Эван был большим радикалом, чем о нем думали люди. Он хотел освободить прошлое от гнета настоящего, чтобы историю невозможно было игнорировать, выбросить из головы, а также чтобы она не служила нуждам настоящего. Возможность для всех нас воочию наблюдать за фактической историей и переживать прошлое означала, что прошлое перестало быть прошлым, а воплотилось в жизнь и стало доступным в любой момент времени.
То, что удалось сделать Эвану, это преобразовать историческое исследование в некоторую форму написания мемуаров. Эта разновидность эмоционального опыта является важной для нашего понимания истории, а также для принятия решений. Культура – это не просто результат рационального подхода, но и настоящее, внутреннее сопереживание. Боюсь, именно этого настоящего сопереживания и недостает в той послевоенной японской реакции на историю.
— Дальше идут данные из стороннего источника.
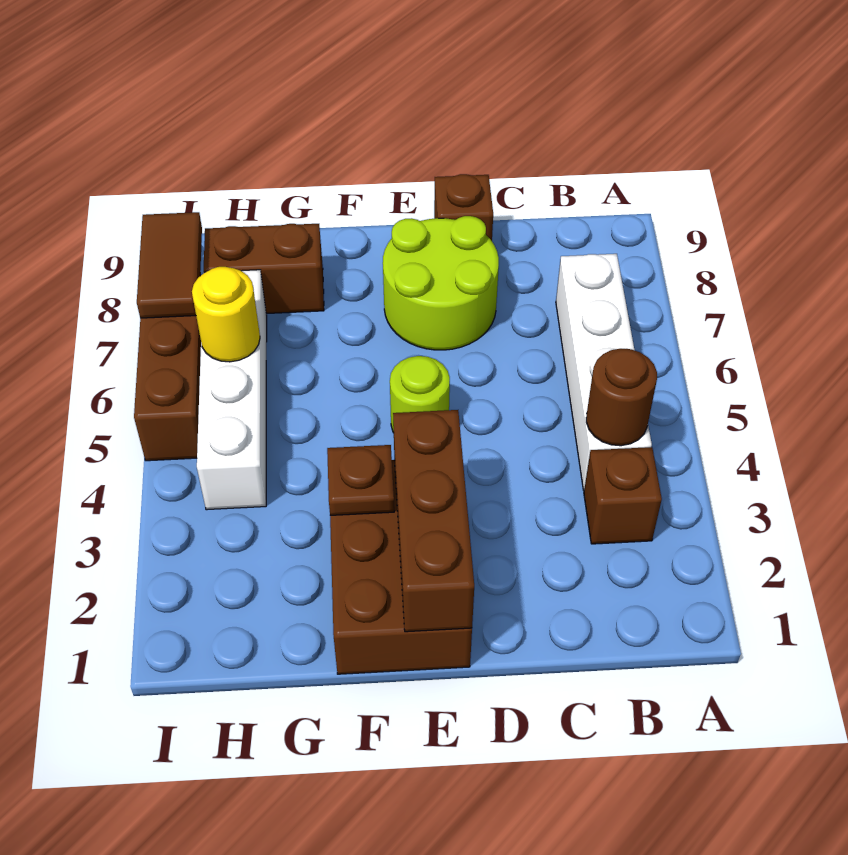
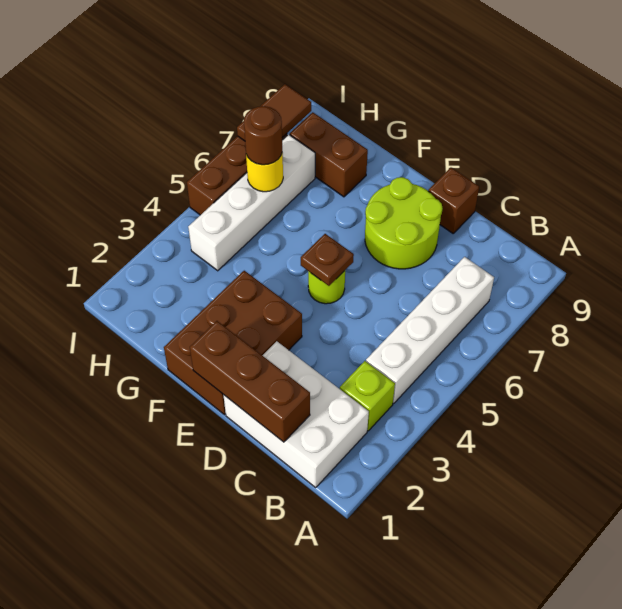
none -> white brick B1:D2 level 1
brown brick B3 level 1 -> lime brick B3 level 1
brown round brick B4 level 2 -> brown round brick H6 level 3
brown brick E1:E3 level 2 -> brown brick C1:E1 level 2
brown plate F3 level 2 -> brown plate E5 level 2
Эван пытался привнести больше сопереживания и чувств в историческое исследование. Именно поэтому он был распят академическим сообществом. Однако такое добавление в изучение истории сопереживания и неизменно субъективного измерения личностного повествования не будет отвлекать нас от истины. Это только дополнит и усилит наше восприятие истины. Мы признаем наши слабости, и субъективность не освобождает нас от взятия на себя моральной ответственности доносить до каждого человека истину, ведь «истина» – это не какое-то обособленное понятие, а целая система общего опыта и общего понимания, которая в совокупности и формирует человечество.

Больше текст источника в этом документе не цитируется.